Jurnal Janda Populer : Mencari Cinta

Ayu S Sarah
Chapter #17

Baskara & Warung Pasutru

Singkat cerita, aku dan Baskara akan bertemu siang ini. Di Warung Pasutru, dekat kampus – tempat yang dulu nyaris jadi rumah kedua kami.

Menapaki jalan ke sana, setiap langkahku terasa seperti menyusuri potongan hidup yang pernah kugenggam bersamanya. Ada aroma kenangan yang menguar di sela angin siang, ada bayang-bayang tawa kami yang tergelincir di sela trotoar.

Kata seorang penulis, “Kedekatanmu kepadaku sedekat hati dalam diriku.”. tapi untukku, kedekatan kami seperti nadi – mengalir di setiap jengkal tubuhku. Bukan hanya dekat, tapi hidup.

Warung Pasutru masih berdiri di tempat yang sama. Meski atapnya kini lebih mengilat, bangkunya lebih banyak dari dulu, dan temboknya penuh coretan mural bertema kekinian. Tapi suasananya tetap hangat – seperti berseliweran di udara, bercampur aroma nasi goreng telur asin dan es teh manis. Mereka duduk berkelompok, berbagi cerita sambil berharap : makan kenyang, dompet aman.

Ah, masa-masa itu. Masa saat hidup terasa ringan, seolah dunia hanya sebesar kampus, kosan, dan warung pinggir jalan.

Aku memilih duduk di bangku sudut, yang dulu sering jadi tempat kami menyusun mimpi – dan kadang saling diam, hanya karena perdebatan kecil soal teori sastra atau pilihan hidup. Kini bangku ini jadi semacam altar kenangan.

Tanganku sedikit gemetar saat meraih gelas, mungkin karena cemas, apa mungkin karena tidak sabar, atau mungkin… karena aku tahu, dalam beberapa menit ke depan, masa lalu yang selama ini kutahan rapat, akan datang membawa wajahnya.

Aku sedang menyesap es teh manisku saat suara itu datang.

“Zoya?” dengan suara lembut, ragu, tapi tetap nyaman di telinga.

Aku menoleh pelan. Dan di sanalah dia, berdiri dengan senyum yang sedikit gugup – tapi tetap menawan, seperti yang kuingat. Rambutnya kini lebih pendek, tubuhnya lebih atletis, tapi matanya terasa masih sama. Namun, sekarang terlihat ada keraguan, ada penyesalan, ada sesuatu yang sepertinya belum selesai. 

“Baskara.”

Nama itu meluncur begitu saja, tanpa dendam, tapi juga belum sepenuhnya ramah. Dia menarik kursi di seberangku, duduk dengan hati-hati, seolah takut gerakannya bisa merusak keseimbangan duniaku yang baru saja kutata ulang.

“Kamu kelihatan… sehat.” Katanya, berusaha membuka pembicaraan.

“Dan kamu kelihatan… berbeda.” Jawabku.

Dia tertawa pelan. Tawa yang dulu bisa meredakan amarahku, kini terdengar asing – tapi tidak sepenuhnya tidak nyaman.

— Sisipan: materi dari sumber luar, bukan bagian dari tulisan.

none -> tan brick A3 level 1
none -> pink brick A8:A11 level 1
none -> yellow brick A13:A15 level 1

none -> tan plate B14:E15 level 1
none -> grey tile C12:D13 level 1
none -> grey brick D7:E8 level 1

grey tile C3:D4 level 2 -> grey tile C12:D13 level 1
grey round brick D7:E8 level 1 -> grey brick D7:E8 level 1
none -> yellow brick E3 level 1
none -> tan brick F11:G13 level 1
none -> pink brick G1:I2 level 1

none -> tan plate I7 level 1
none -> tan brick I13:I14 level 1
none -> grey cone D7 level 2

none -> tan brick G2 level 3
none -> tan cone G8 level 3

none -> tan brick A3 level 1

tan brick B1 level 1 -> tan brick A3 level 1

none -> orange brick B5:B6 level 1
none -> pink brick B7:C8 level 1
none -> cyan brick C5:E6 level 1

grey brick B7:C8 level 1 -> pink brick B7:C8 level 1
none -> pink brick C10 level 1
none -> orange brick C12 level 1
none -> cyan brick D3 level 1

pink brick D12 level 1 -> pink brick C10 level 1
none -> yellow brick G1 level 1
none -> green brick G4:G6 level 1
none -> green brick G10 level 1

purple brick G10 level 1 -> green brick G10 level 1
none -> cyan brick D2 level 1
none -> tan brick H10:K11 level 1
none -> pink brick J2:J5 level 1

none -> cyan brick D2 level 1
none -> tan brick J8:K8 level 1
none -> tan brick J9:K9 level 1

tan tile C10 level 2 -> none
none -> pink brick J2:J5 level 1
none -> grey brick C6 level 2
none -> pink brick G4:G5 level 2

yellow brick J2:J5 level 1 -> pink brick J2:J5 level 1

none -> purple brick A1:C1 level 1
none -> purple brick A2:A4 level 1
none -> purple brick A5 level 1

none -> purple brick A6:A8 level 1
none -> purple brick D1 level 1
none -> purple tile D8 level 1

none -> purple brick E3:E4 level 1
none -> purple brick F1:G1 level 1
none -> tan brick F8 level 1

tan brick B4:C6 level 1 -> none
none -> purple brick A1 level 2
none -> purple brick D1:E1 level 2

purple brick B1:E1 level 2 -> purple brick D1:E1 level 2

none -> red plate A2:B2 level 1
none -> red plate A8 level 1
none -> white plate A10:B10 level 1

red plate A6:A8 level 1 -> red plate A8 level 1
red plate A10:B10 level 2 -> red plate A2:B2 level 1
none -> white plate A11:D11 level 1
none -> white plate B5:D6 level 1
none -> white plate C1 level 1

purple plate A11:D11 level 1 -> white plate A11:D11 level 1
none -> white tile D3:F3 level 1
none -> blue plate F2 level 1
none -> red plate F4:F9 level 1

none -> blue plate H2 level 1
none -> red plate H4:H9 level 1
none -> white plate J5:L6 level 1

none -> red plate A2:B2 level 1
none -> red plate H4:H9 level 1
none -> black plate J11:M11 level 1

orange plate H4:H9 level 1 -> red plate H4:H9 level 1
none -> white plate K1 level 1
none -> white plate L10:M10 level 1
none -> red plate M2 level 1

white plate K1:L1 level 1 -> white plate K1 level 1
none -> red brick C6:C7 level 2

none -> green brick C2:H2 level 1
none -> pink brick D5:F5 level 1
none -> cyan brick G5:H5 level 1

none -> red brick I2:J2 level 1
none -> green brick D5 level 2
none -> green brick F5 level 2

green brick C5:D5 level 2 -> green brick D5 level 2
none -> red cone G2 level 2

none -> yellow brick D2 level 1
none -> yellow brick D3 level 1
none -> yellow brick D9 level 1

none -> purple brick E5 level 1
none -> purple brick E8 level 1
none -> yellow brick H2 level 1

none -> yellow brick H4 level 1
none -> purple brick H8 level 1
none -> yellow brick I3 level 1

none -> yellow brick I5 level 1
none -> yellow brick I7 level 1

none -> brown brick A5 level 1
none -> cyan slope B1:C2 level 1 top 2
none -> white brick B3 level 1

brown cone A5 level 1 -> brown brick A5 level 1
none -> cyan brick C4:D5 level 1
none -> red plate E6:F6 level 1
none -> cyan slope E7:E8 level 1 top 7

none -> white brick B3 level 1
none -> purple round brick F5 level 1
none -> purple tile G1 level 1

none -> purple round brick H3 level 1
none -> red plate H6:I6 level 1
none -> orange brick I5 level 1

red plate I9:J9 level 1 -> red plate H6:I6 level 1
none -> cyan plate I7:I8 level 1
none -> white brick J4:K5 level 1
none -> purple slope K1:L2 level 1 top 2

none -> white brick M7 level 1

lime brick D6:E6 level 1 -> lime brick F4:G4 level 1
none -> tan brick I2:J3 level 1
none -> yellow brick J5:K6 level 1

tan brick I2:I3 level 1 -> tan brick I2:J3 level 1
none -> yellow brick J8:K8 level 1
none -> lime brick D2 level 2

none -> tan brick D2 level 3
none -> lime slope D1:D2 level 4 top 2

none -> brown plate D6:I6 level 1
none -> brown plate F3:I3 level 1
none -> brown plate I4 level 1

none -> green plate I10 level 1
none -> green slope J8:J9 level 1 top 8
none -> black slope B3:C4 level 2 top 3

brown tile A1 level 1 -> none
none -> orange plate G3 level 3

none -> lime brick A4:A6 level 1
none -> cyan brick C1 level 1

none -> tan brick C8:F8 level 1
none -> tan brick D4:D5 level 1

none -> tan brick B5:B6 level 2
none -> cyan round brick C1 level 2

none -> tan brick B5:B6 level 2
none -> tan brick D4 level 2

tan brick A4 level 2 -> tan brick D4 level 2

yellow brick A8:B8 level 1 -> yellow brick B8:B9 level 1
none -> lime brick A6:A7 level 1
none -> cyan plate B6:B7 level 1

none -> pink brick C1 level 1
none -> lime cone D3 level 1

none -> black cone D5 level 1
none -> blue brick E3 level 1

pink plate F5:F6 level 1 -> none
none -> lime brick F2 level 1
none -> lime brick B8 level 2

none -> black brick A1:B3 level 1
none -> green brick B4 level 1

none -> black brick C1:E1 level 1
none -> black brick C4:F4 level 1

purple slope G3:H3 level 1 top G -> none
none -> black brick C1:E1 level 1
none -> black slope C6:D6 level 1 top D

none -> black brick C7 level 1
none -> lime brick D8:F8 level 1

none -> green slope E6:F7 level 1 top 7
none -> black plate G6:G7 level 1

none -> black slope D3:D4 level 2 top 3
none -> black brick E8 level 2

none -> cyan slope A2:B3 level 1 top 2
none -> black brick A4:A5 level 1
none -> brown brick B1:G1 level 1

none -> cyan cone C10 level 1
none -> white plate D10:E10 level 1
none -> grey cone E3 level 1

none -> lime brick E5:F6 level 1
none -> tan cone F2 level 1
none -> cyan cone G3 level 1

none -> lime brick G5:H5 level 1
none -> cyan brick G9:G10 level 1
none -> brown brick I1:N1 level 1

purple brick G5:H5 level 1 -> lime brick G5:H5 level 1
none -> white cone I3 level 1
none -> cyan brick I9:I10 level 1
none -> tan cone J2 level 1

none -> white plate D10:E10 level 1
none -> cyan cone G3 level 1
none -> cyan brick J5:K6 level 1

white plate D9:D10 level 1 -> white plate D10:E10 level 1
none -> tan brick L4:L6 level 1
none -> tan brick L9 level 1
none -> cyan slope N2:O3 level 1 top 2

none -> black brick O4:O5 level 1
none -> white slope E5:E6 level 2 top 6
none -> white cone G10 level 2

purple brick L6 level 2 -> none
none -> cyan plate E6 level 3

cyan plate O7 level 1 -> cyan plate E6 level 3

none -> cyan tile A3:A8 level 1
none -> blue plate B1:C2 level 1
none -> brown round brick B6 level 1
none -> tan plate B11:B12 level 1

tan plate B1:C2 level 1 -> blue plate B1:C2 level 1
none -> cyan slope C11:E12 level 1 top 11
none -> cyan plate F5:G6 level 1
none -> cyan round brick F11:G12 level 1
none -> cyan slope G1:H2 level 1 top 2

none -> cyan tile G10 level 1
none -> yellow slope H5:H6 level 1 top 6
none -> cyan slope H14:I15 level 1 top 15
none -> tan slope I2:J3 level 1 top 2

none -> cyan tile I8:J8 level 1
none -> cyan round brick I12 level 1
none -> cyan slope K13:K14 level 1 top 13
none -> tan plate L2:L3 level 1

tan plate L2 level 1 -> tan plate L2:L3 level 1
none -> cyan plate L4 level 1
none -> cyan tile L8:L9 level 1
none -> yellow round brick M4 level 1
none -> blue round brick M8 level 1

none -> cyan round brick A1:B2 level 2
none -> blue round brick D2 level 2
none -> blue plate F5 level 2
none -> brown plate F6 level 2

“Aku nggak tahu harus mulai dari mana, Zoy. Tapi makasih ya, udah mau nyempetin ketemu.” 

Aku hanya mengangguk. Diam sesaat, lalu berkata, “Mulailah dari saat kamu memutuskan untuk pergi ke luar negeri, atau dari yang belum kamu sampaikan waktu itu.”

Dia menarik napas panjang. Matanya menatap meja, lalu menatapku dalam. “Aku harus mengejar mimpiku.”